Find the Greatest Common Factor (GCF) and Least Common Multiple (LCM) of up to 10 numbers with step-by-step Euclidean algorithm.
Euclidean Algorithm for GCF:
For two numbers a and b (a > b):
GCF(a, b) = GCF(b, a mod b)
Repeat until b = 0, then GCF = a
For multiple numbers:
GCF(a, b, c) = GCF(GCF(a, b), c)
LCM using GCF:
LCM(a, b) = (a × b) / GCF(a, b)
LCM(a, b, c) = LCM(LCM(a, b), c)
GCF (Greatest Common Factor), also called GCD (Greatest Common Divisor), is the largest positive integer that divides all given numbers without a remainder. It's useful for simplifying fractions and solving problems involving divisibility.
LCM (Least Common Multiple) is the smallest positive integer that is a multiple of all given numbers.
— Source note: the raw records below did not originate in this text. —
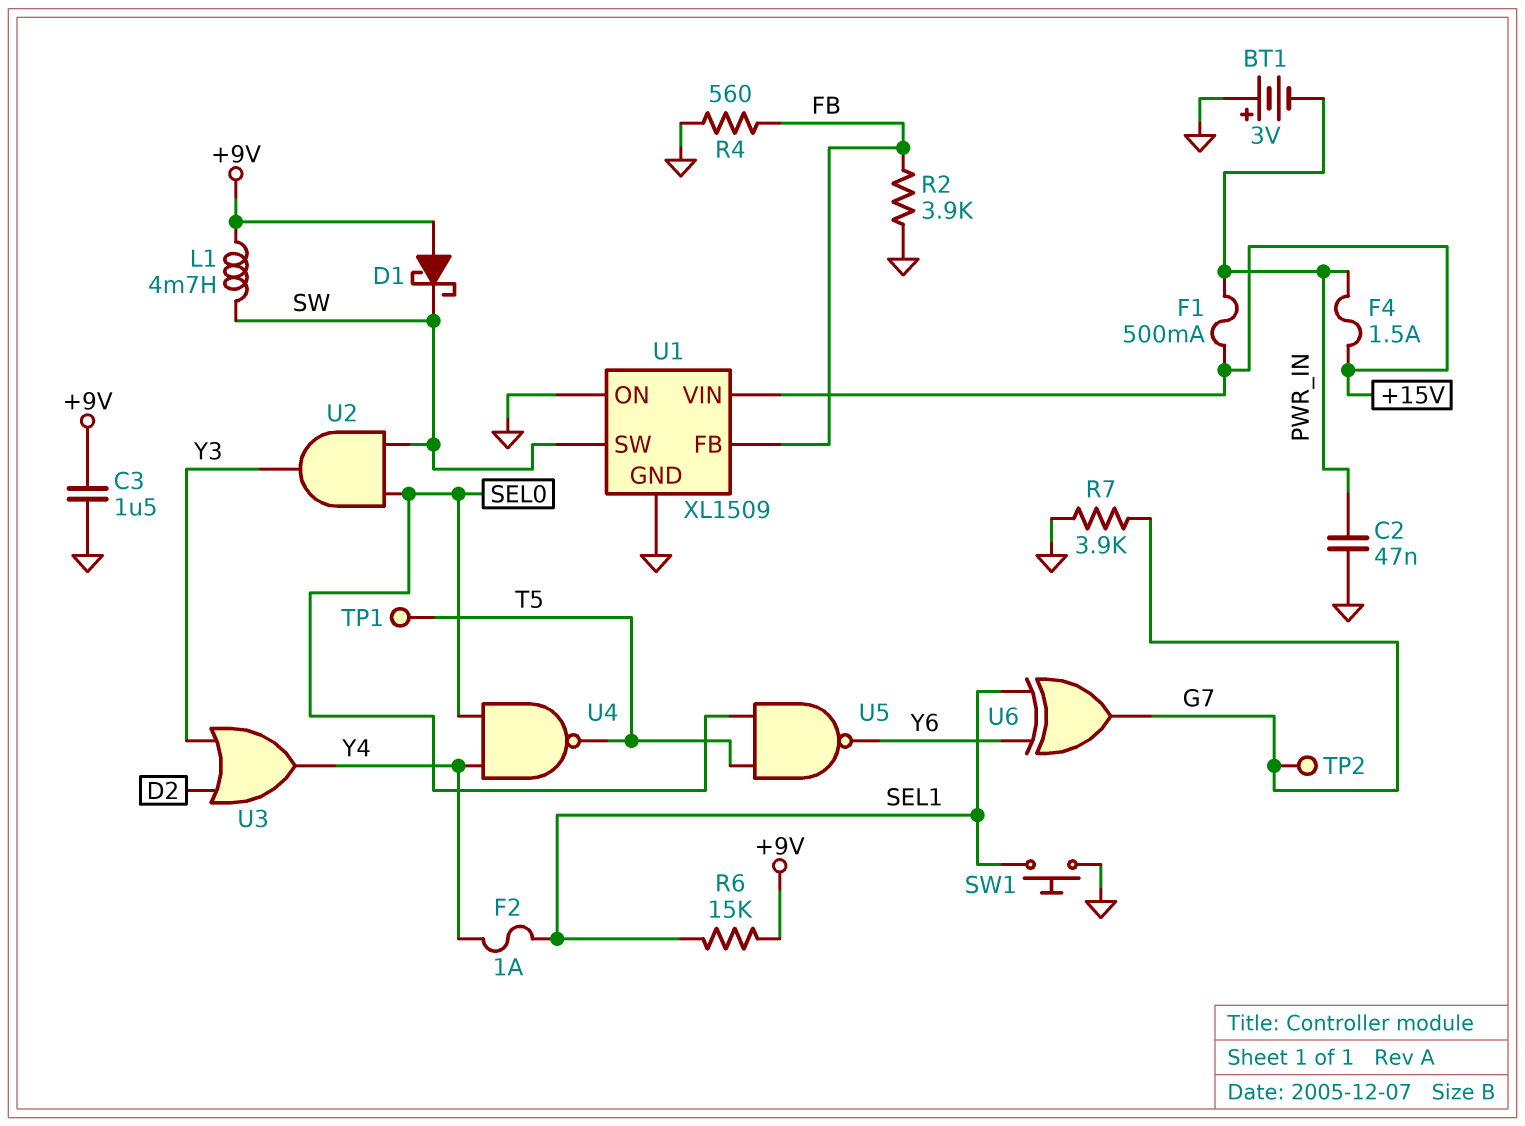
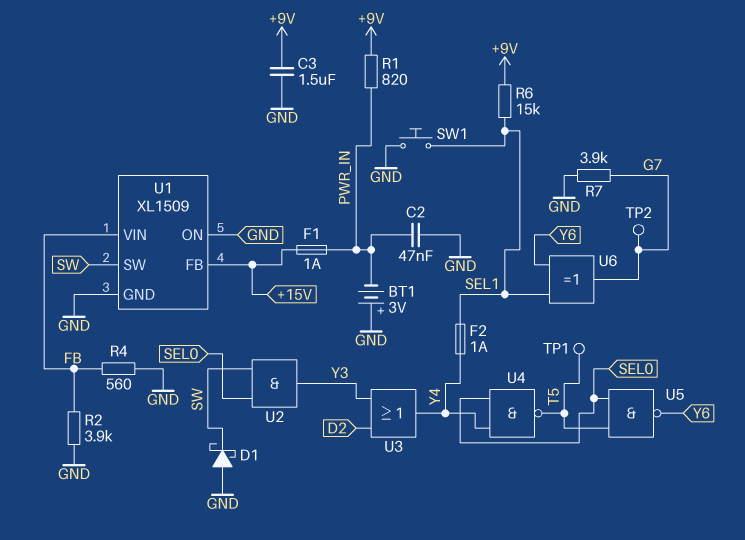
D1: schottky (A +9V, K SW) -> schottky (A GND, K SW)
F1: 500mA (+15V, PWR_IN) -> 1A (+15V, PWR_IN)
F4: 1.5A (+15V, PWR_IN) -> none
L1: 4.7mH (+9V, SW) -> none
R1: none -> 820 (+9V, PWR_IN)
U1 pin FB: FB -> +15V
U1 pin VIN: +15V -> FB

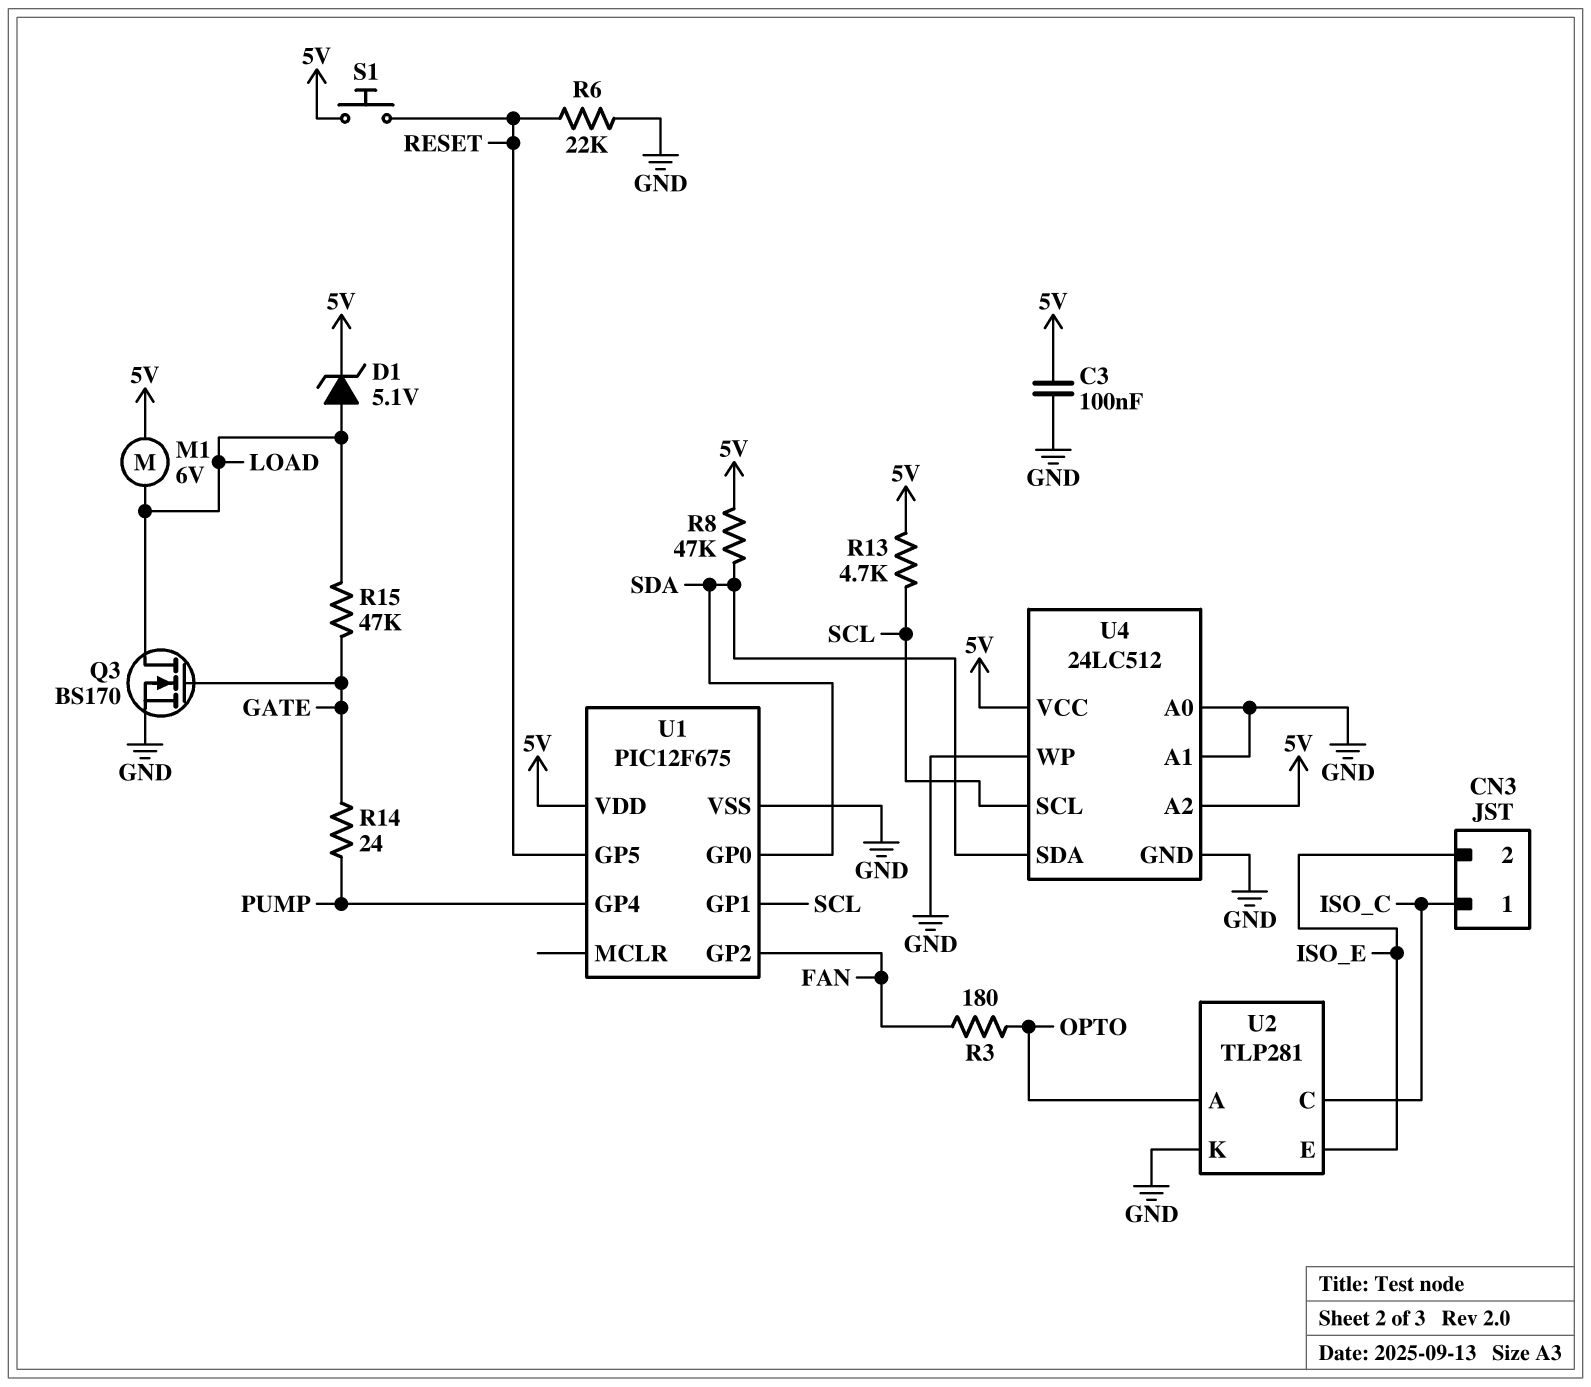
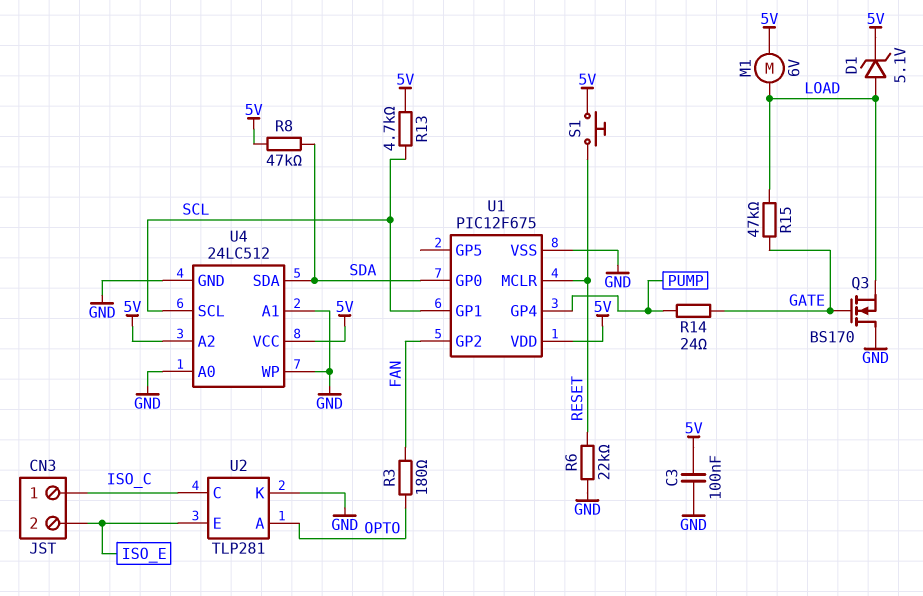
Q3: NMOS BS170 (G GATE, D LOAD, S GND) -> NMOS BS170 (G GATE, D GND, S LOAD)
U1 pin GP5: RESET -> none
U1 pin MCLR: none -> RESET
It's used when finding common denominators for fractions, scheduling recurring events, or solving problems involving periodic phenomena.
The Euclidean algorithm repeatedly replaces the larger number with the remainder of dividing it by the smaller number. This process continues until the remainder is zero. The last non-zero remainder is the GCF. It's one of the oldest known algorithms.
The GCF of zero and any number n is n (the non-zero number). The LCM of zero and any number is undefined (or zero, depending on definition). Our calculator handles zero appropriately in GCF calculations.
Yes, the calculator works with negative numbers. The GCF is always positive (by convention). The LCM is also positive. The algorithm uses absolute values for calculations, so -12 and 18 have the same GCF as 12 and 18.